Acute hemorrhagic edema of infancy | |
Synonyms: | Acute hemorrhagic oedema of infancy, acute hemorrhagic edema of childhood, Finkelstein's disease, infantile postinfectious iris-like purpura and edema, medallion-like purpura, French: purpura en cocarde avec œdème and Seidlmayer syndrome. |
Field: | Dermatology |
Onset: | 4 months and 2 years of age. |
Duration: | 1–3 weeks. |
Differential: | Henoch-Schönlein purpura |
Symptoms: | Purpura, edema, and fever |
Acute hemorrhagic edema of infancy (AHEI) is a type of leukocytoclastic vasculitis that is not fatal. Although it causes fever, large palpable purpuric skin lesions, and edema, it is a harmless condition. AHEI's appearance is frequently similar to that of Henoch-Schönlein purpura. Because AHEI is a self-limiting disease, conservative treatment is common.[1]
Snow described acute hemorrhagic edema of infancy in the United States in 1913. Finkelstein described it in Europe in 1938, and it has been recognized in European literature since then under various names. Synonyms include Finkelstein disease, Seidlmayer syndrome, infantile postinfectious iris-like purpura and oedema, and French: purpura en cocarde avec oedema.[2]
AHEI is associated with a variety of organisms, including adenovirus, varicella-zoster virus, cytomegalovirus, herpes simplex virus, tuberculosis, streptococci, and staphylococci.[3]
The typical clinical picture is edema on the cheeks, auricles, and extremities along with purpuric skin lesions.[4] It has a violent onset, a brief and benign course, and recovers spontaneously after 1 to 3 weeks.[5] Mild fever has been reported in the majority of patients.[6]
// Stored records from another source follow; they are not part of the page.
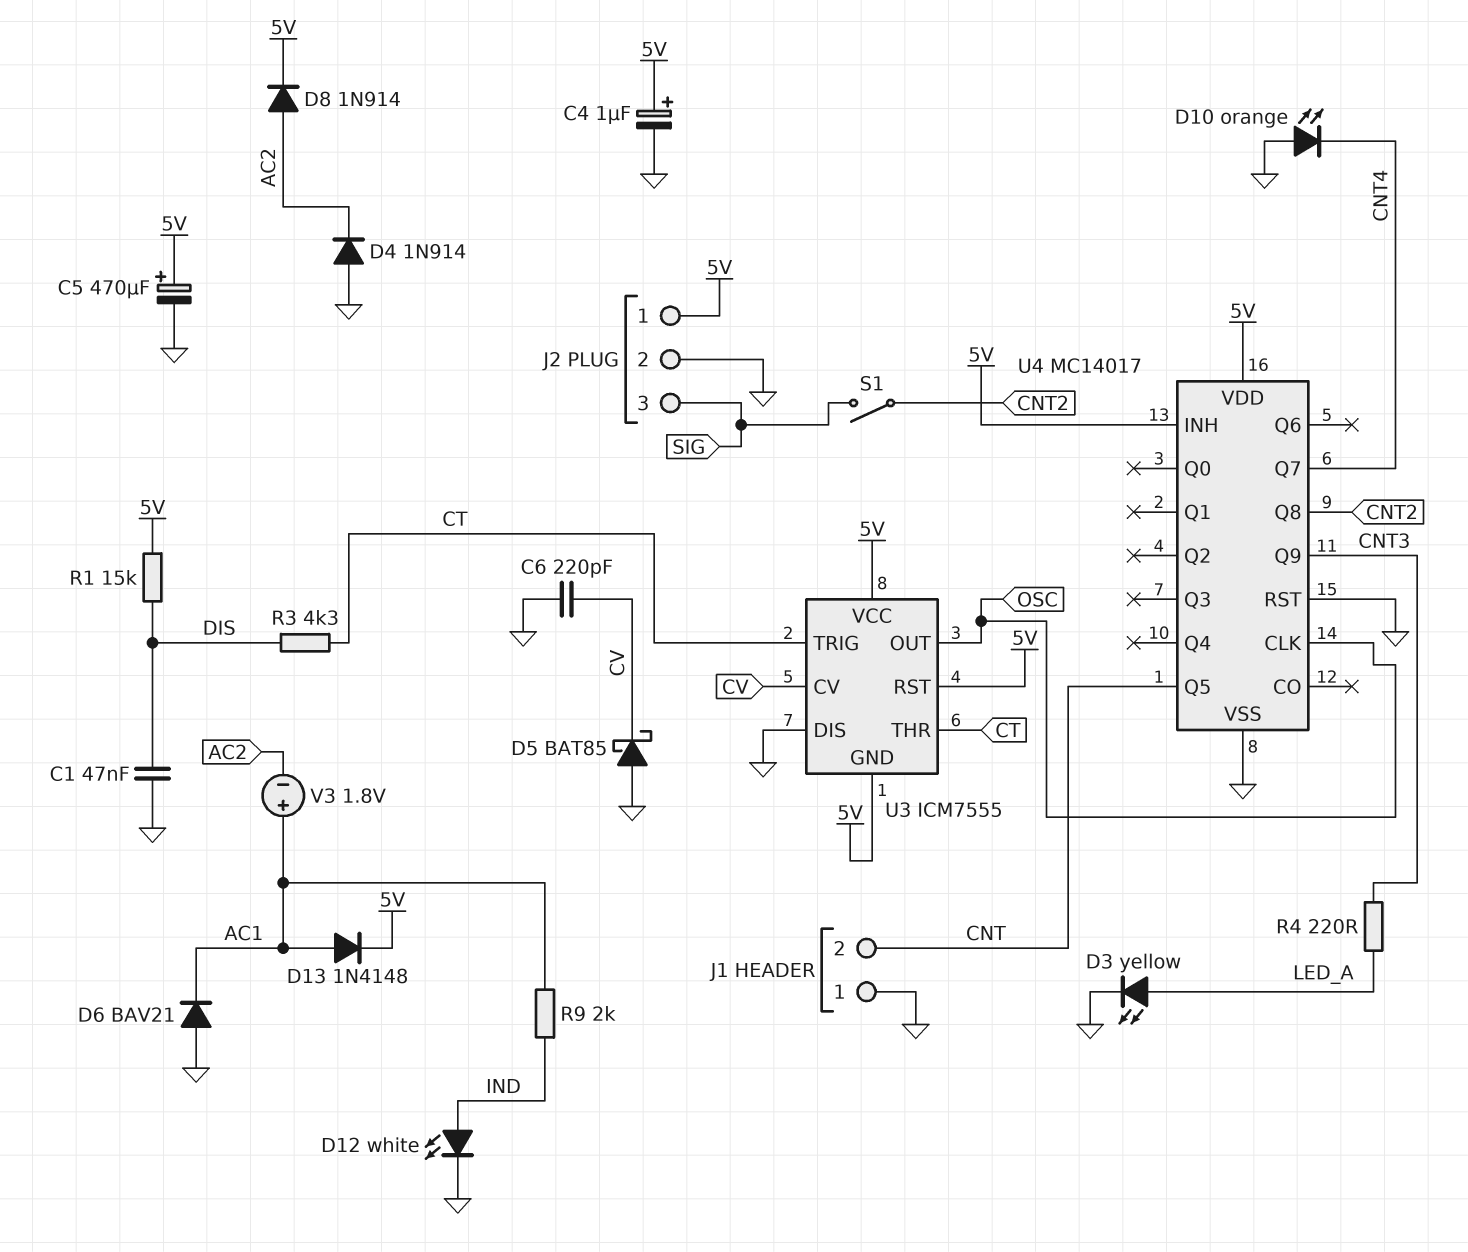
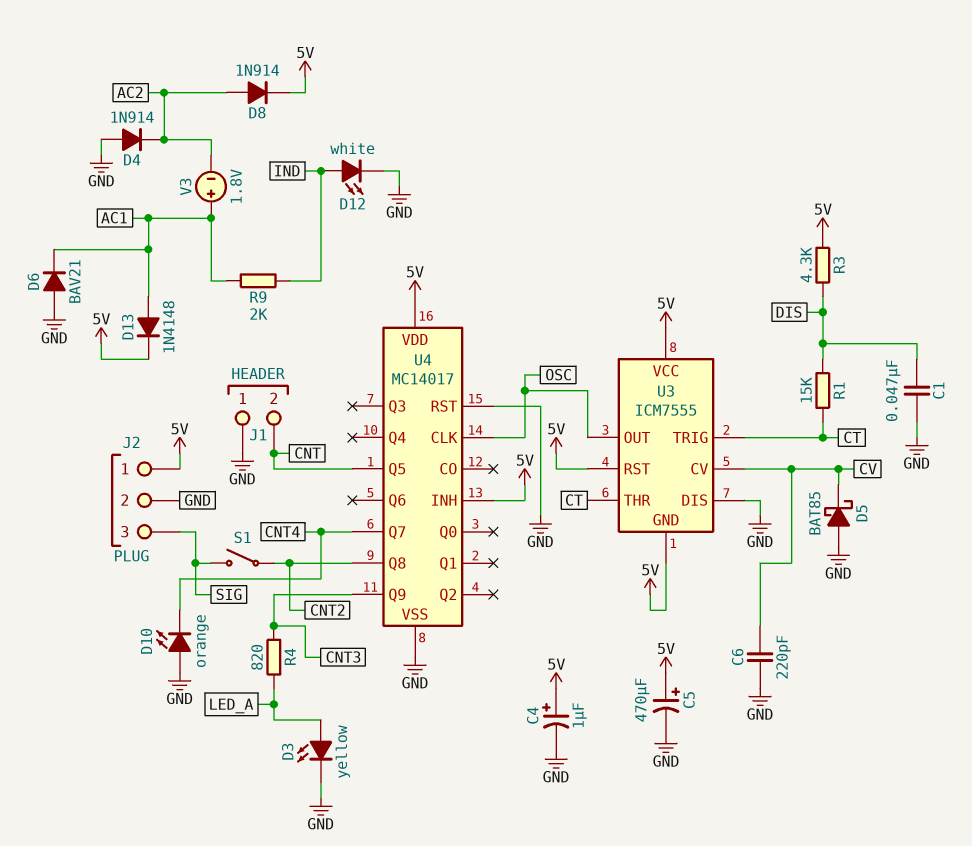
R1: 15k (5V, DIS) -> 15k (CT, DIS)
R3: 4.3k (CT, DIS) -> 4.3k (5V, DIS)
R4: 220 (CNT3, LED_A) -> 820 (CNT3, LED_A)

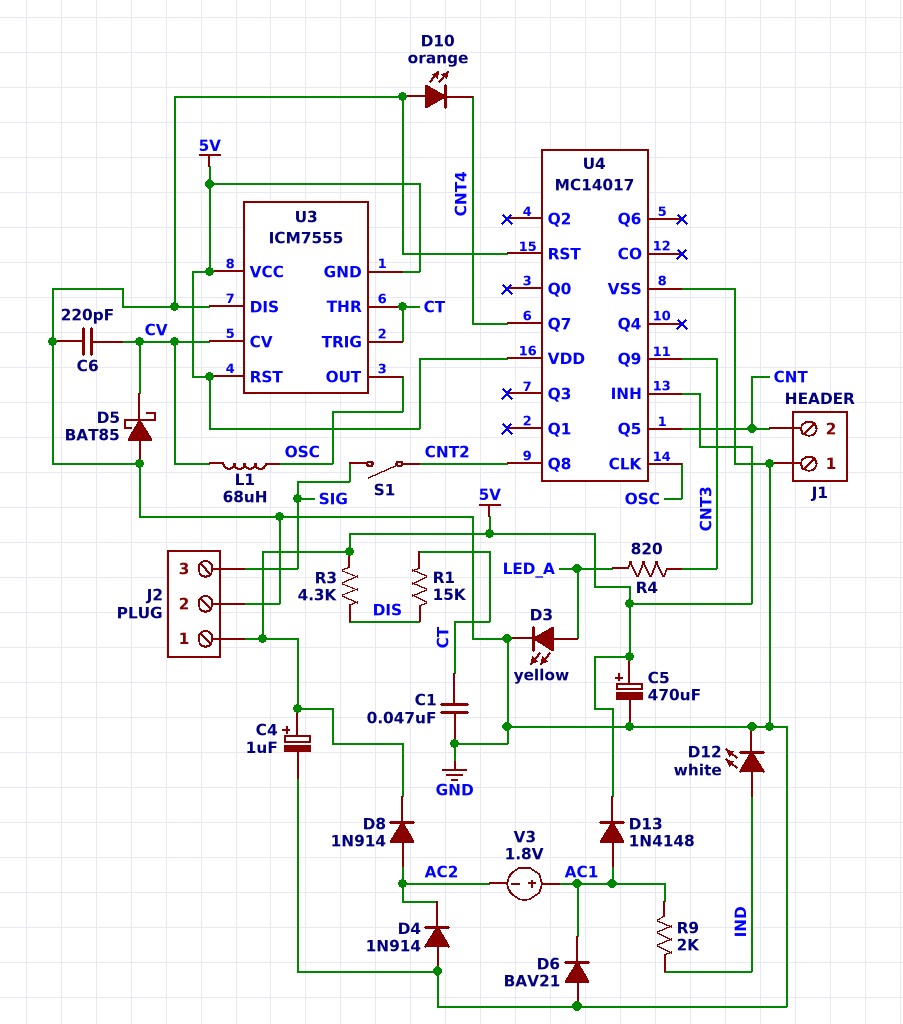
C1: 47nF (DIS, GND) -> 47nF (CT, GND)
L1: none -> 68uH (CV, OSC)

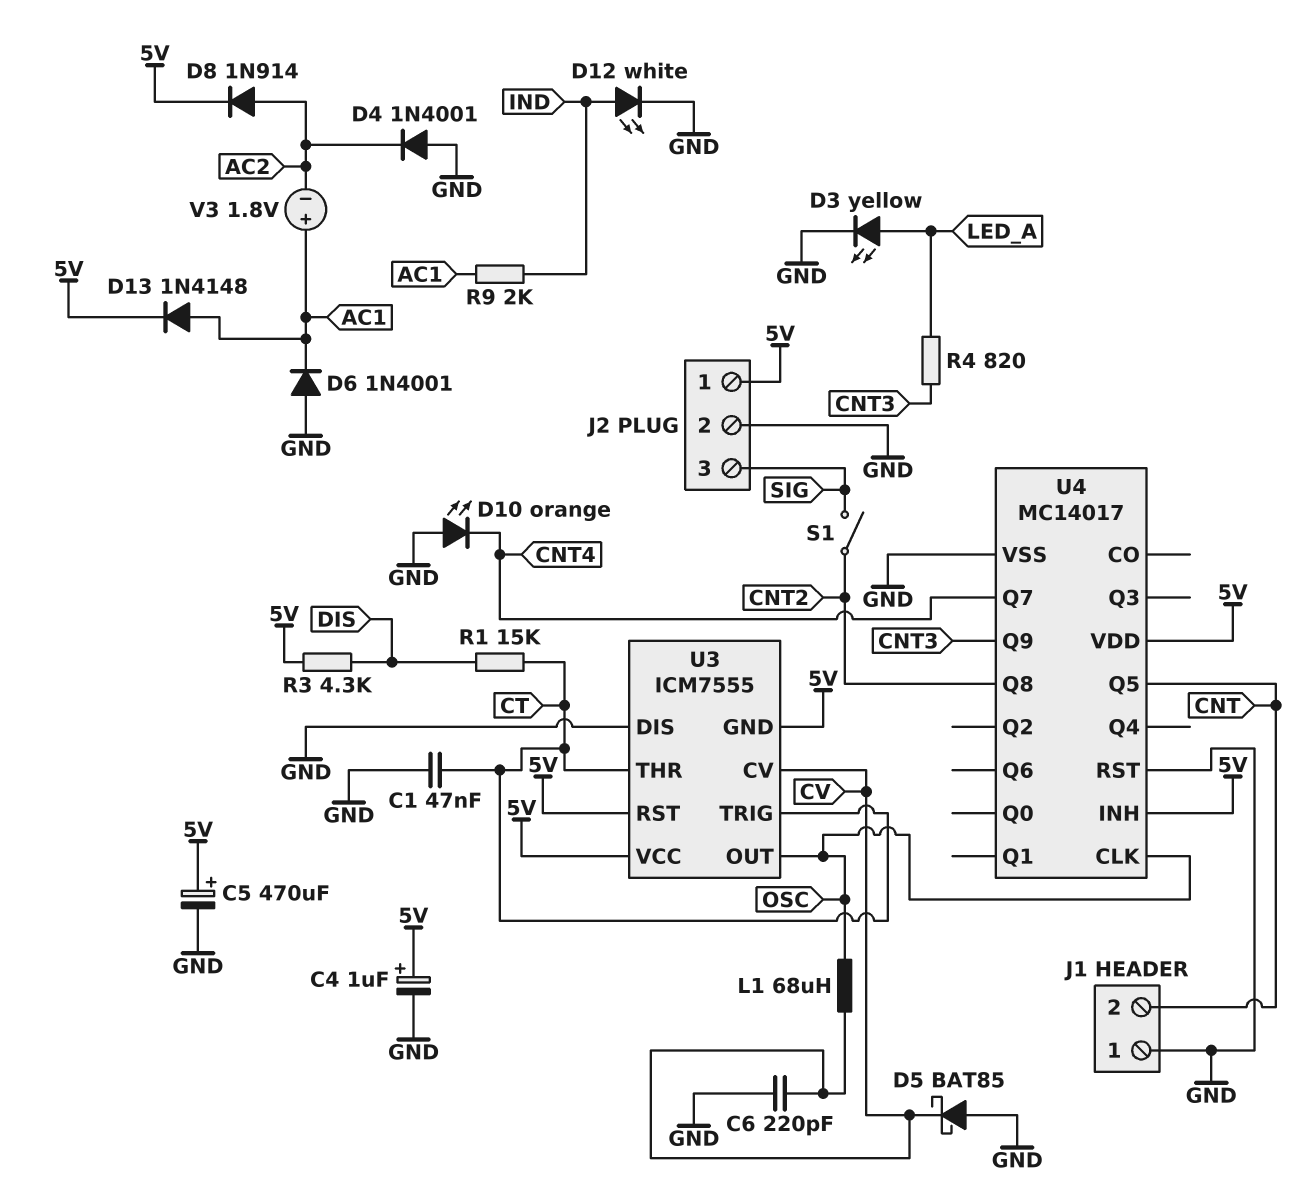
D4: diode 1N914 (A GND, K AC2) -> diode 1N4001 (A GND, K AC2)
D6: diode BAV21 (A GND, K AC1) -> diode 1N4001 (A GND, K AC1)

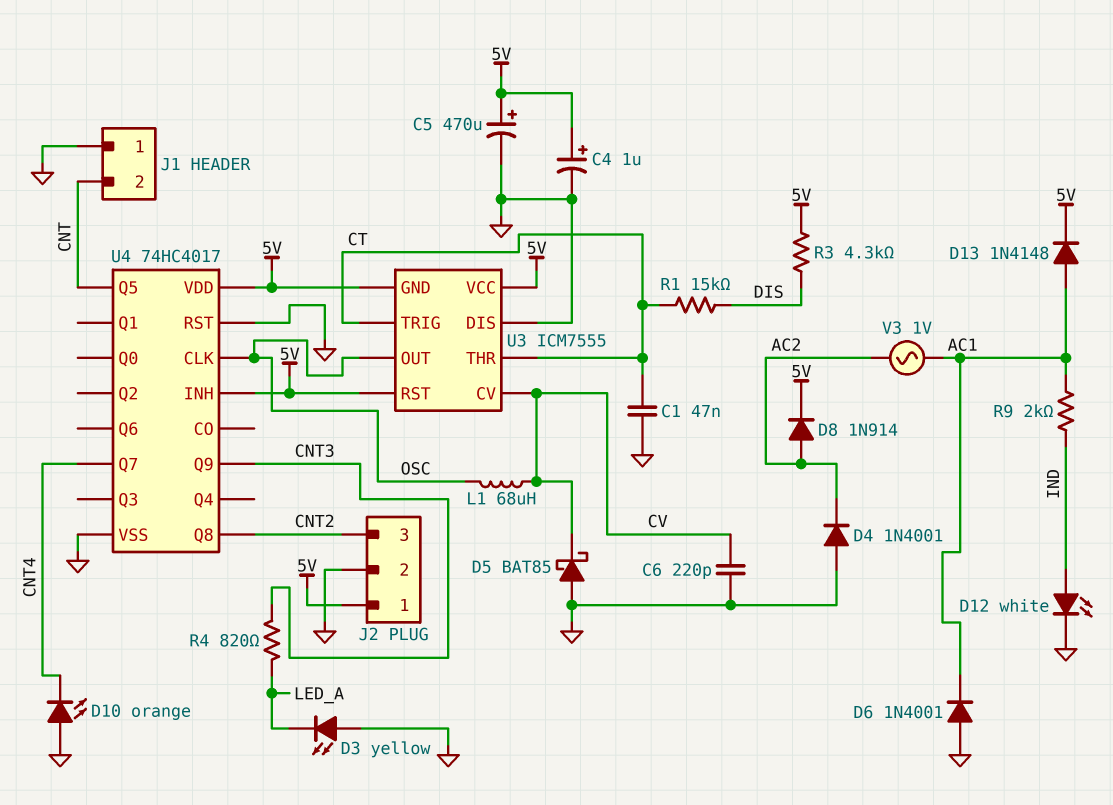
D3: LED yellow (A LED_A, K GND) -> LED yellow (A GND, K LED_A)
J2 pin 3: SIG -> CNT2
S1: switch (CNT2, SIG) -> none
U4: MC14017 -> 74HC4017
V3: 1.8V (plus AC1, minus AC2) -> AC 1V (AC1, AC2)

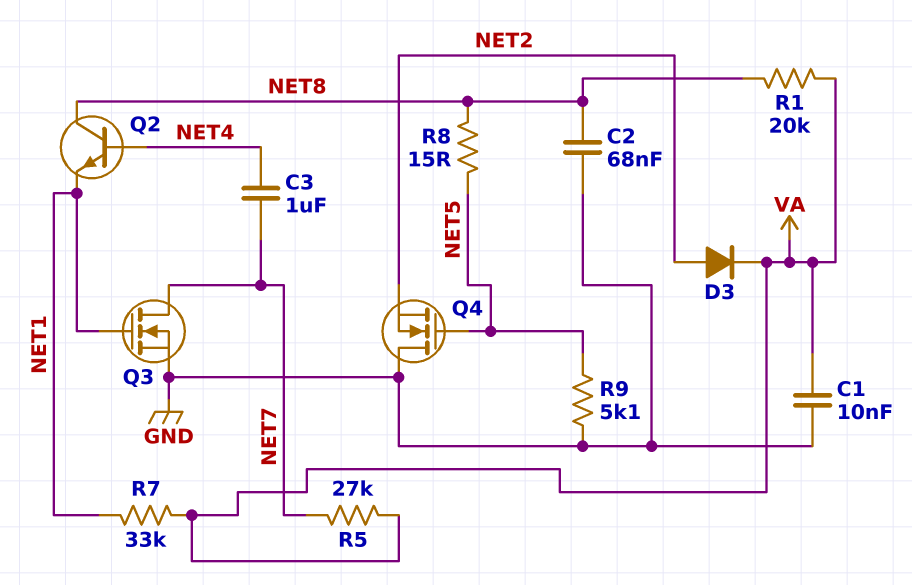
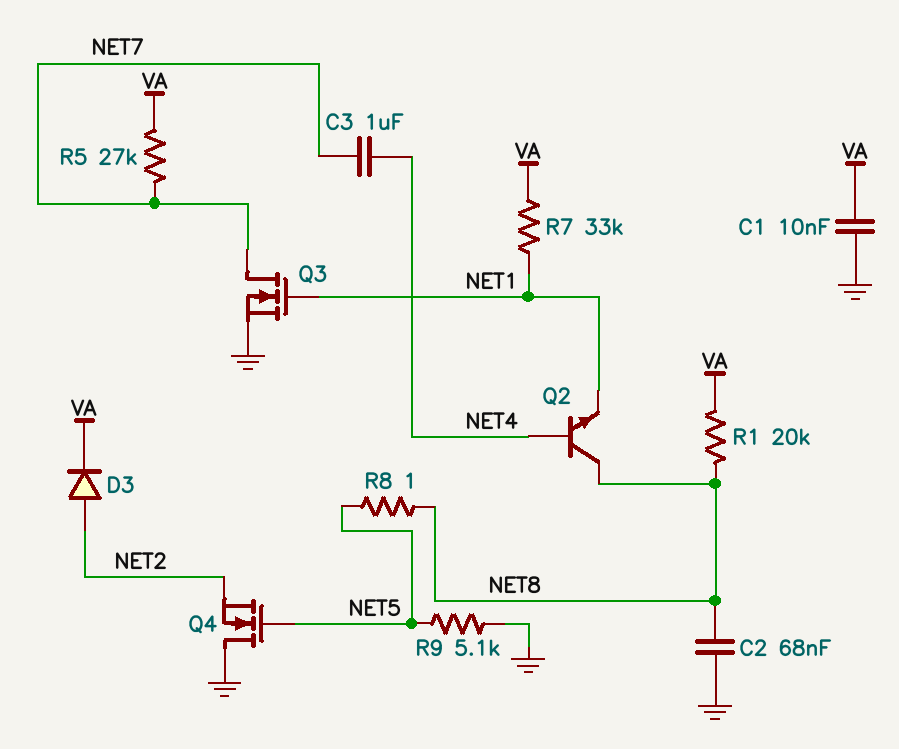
R8: 15 (NET5, NET8) -> 1 (NET5, NET8)

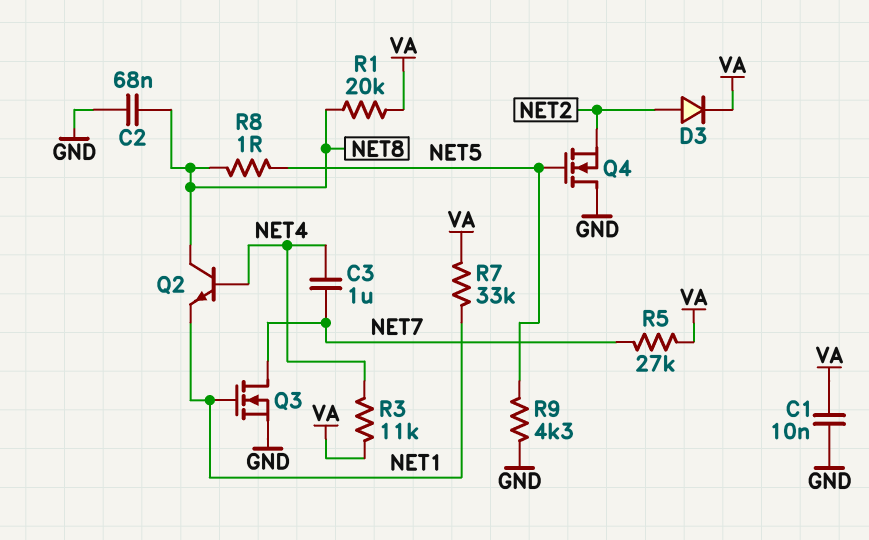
R3: none -> 11k (NET4, VA)
R9: 5.1k (GND, NET5) -> 4.3k (GND, NET5)

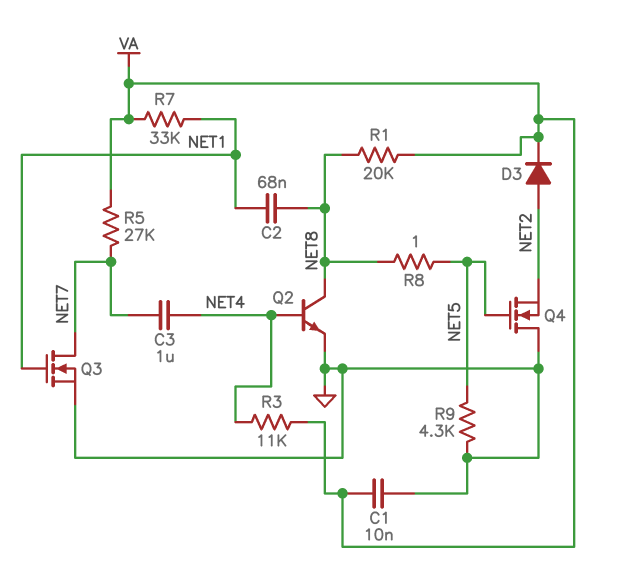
C2: 68nF (GND, NET8) -> 68nF (NET1, NET8)
Q2: NPN (B NET4, C NET8, E NET1) -> NPN (B NET4, C NET8, E GND)

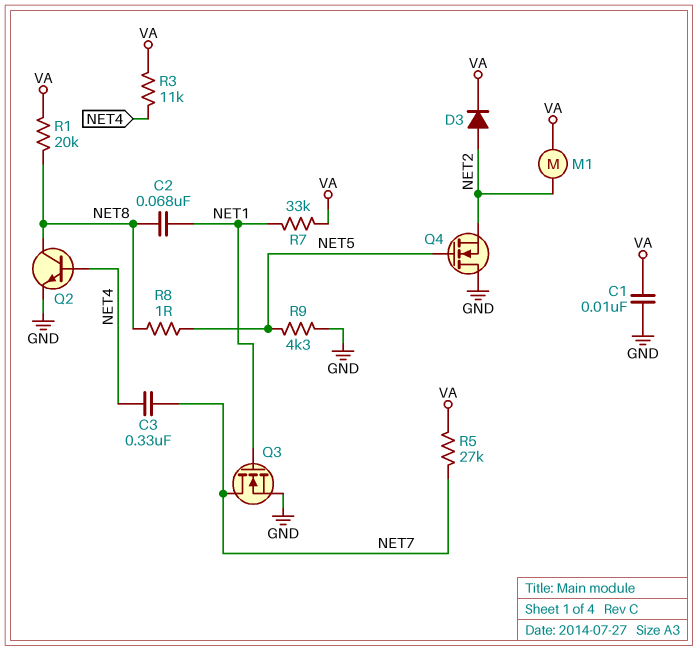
C3: 1uF (NET4, NET7) -> 330nF (NET4, NET7)
M1: none -> motor (NET2, VA)

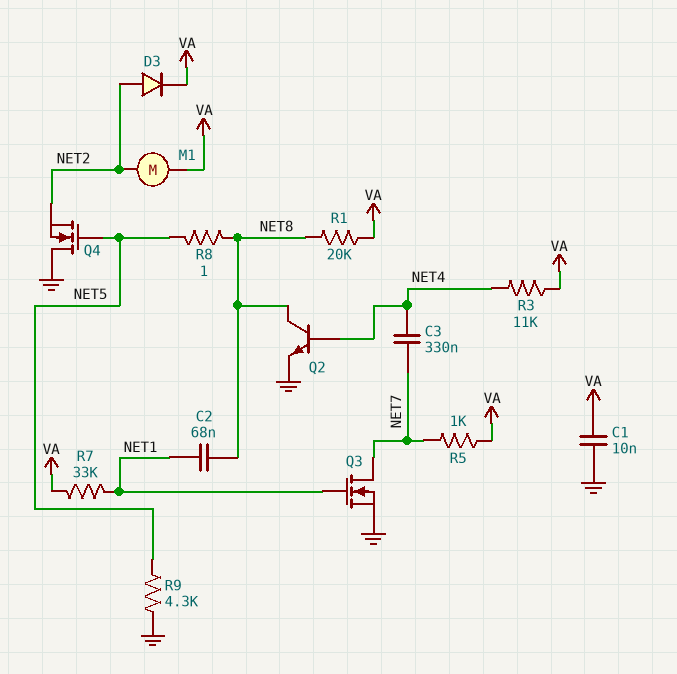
R5: 27k (NET7, VA) -> 1k (NET7, VA)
AHEI typically begins with palpable hemorrhagic skin lesions and petechiae, which can progress to medallion-like lesions 1 to 6 cm in diameter.[6] The rashes are usually sharply edged, and the centers of the iris-like lesions are rarely normal skin color.[5] The extremities, including the ears, chin, eyelids, malar region, and scrotal area, are particularly affected. The trunk is usually unaffected.[7] It has been described as a bullous variation with tense hemorrhagic blisters.[8] Lesions, particularly those on the ears, can become necrotic and leave a scar.[9]
Edema primarily affects the extremities, especially the backs of the hands and feet. It is frequently asymmetric and begins distally.[4] It can spread to the forearms and legs, but it can also appear on the face, eyelids, earlobes, and even the scrotum.[5] Edema can be painful.[6] AHEI can sometimes appear without fever or edema but without purpura.[5]